Ultimately, to paraphrase Monty Python and the Holy Grail's famous description of Sir Lancelot, Besson is brave but not dangerous. His courage, like that of his Joan, turns out to be mere foolhardiness in the end.

There is nothing wrong with deconstructing Joan, per se. There is much about her life story that should give us pause. For example, what are we to do with the voices Joan claimed to hear, which she identified with the Catholic saints Margaret, Catherine and Michael? Are we to believe that God told Joan and her fellow French Catholics to take up arms against English Catholics, rather than turn the other cheek? Why would God vest so much interest in whether Henry VI or Charles VII became the king of France?

These questions are overlooked too quickly by some Christians, who are eager to see in Joan a sort of persecuted Christ figure, or a personification of the perfection of faith. Joan had her darker side; like other Christians of her day, she spoke of conquering the Holy Land, perhaps with the help of the English, once the situation in Europe was sorted out. And she was a fierce opponent of those who attempted to reform the church before the Reformation; she was as bitterly opposed to the followers of Jan Hus as she was to the English, perhaps moreso.

It is also possible to find perfectly natural explanations for some of the phenomena that impressed Joan's contemporaries. For example, it was well known that Joan was a virgin, and it was even said that she never menstruated, which some took to be a sign that God had bestowed a sort of perpetually prepubescent innocence upon her. But it is just as likely that, due to the stress of the battlefield and her tendency to eat sparingly, Joan suffered from amenorrhea. (Besson's film mentions Joan's virginity once, in passing, and gives it no real significance.)

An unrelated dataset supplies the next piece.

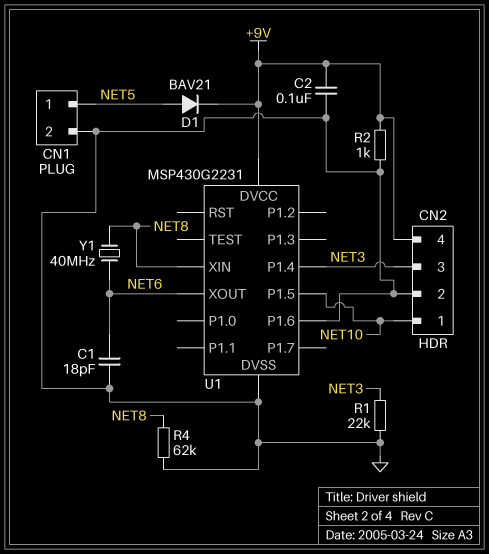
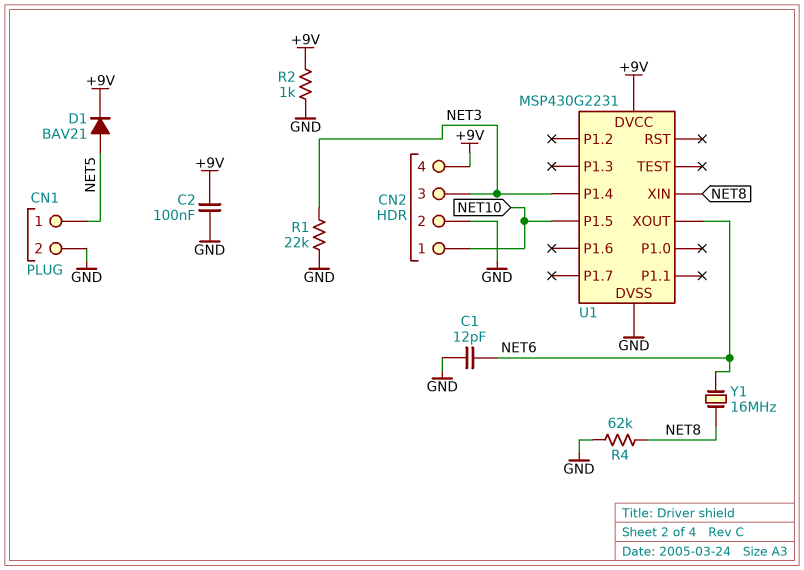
C1: 18pF (GND, NET6) -> 12pF (GND, NET6)
U1 pin P1.6: GND -> none
Y1: 40MHz (NET6, NET8) -> 16MHz (NET6, NET8)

In order to analyze Joan's life properly, one must deal with Joan's life itself. And, fortunately, Joan's life is one of the best-documented of any figure in medieval history, due to the trials, teeming with the testimonies of Joan and her contemporaries, that were concluded in 1431 and 1456. The problem with Besson's film is that he pays so little attention to the historical record, opting instead to fabricate many of the details on his own.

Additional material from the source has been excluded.